For example, if alpha = 0.02
, this represents a 98%
confidence level. If alpha
is omitted, a default value of
0.05 is used, representing a 95% confidence level for the interval.
Return
The function will print the confidence level, margin or error, critical value, and the confidence interval (lower and upper bounds).
Variables critval
, Lbound
, and
Ubound
are available as return values after execution of
this function.
If invalid input values are given, an error message is returned.
Examples
Construct a 90% confidence interval of a sample with size \(n = 36\) and mean \(\bar{x} = 39.8\) from a population with known standard deviation \(\sigma =6.4\).
Z_Interval(xbar = 39.8, n = 36, sigma = 6.4, alpha = 0.1)
## Confidence Level: 90 %
## Margin of Error: 1.75451
## Critical Value: 1.64485
## Lower Bound: 38.04549
## Upper Bound: 41.55451
Construct a 98% confidence interval of a sample that comes from a population with standard deviation \(\sigma = 12.8\).
# Define sample data
sample_data <- c(17.4, 28.9, 52.9, 29.3, 21.1, 16.5, 16.9, 16.2, 15.7, 14.2,
26.7, 38.6, 23.6, 24.3, 22.9, 25.9, 24.4, 28.3, 4.9, 27.5)
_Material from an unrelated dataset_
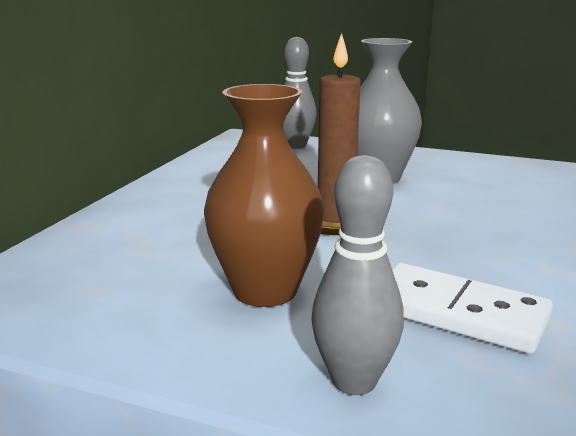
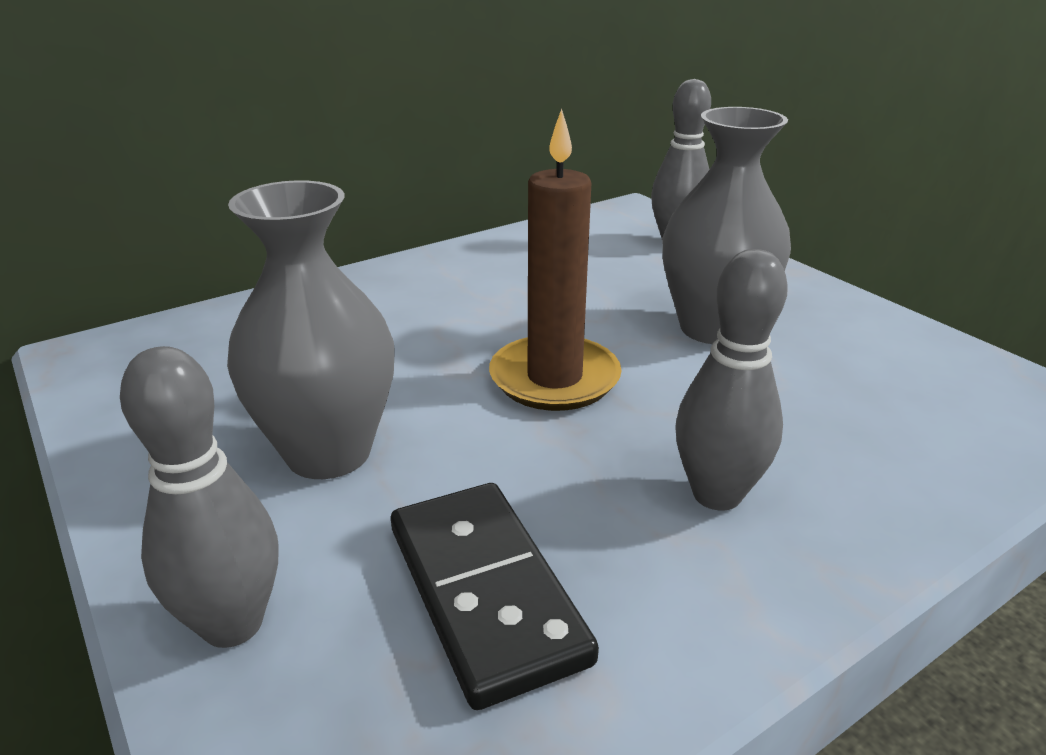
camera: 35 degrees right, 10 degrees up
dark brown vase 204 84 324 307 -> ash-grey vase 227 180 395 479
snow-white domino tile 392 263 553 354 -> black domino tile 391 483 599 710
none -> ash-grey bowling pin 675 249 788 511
# Construct confidence interval
Z_Interval(xbar = mean(sample_data), n = length(sample_data), sigma = 12.8,
alpha = 0.02)
## Confidence Level: 98 %
## Margin of Error: 6.6584
## Critical Value: 2.32635
## Lower Bound: 17.1516
## Upper Bound: 30.4684
The T_Interval
function calculates the confidence
interval for a population mean when the population standard deviation is
not known, and the sample standard deviation is used instead. The
confidence interval is based on the Student’s t-distribution.
Usage
The format is T_Interval(xbar, n, s, alpha)
where
xbar
is the sample mean, n
is the sample size,
s
is the sample standard deviation, and alpha
is a value between 0 and 1 where 1 - alpha
is the
confidence level as a decimal.
For example, if alpha = 0.02
, this represents a 98%
confidence level. If alpha
is omitted, a default value of
0.05 is used, representing a 95% confidence level for the interval.
Return
The function will print the confidence level, margin or error, number of degrees of freedom, critical value, and the confidence interval (lower and upper bounds).
Variables critval
, Lbound
, and
Ubound
are available as return values after execution of
this function.
If invalid input values are given, an error message is returned.
Examples
Construct a 95% confidence interval of a sample with size \(n = 129\), and mean \(\bar{x} = 67.6\), and sample standard deviation \(s =18.2\).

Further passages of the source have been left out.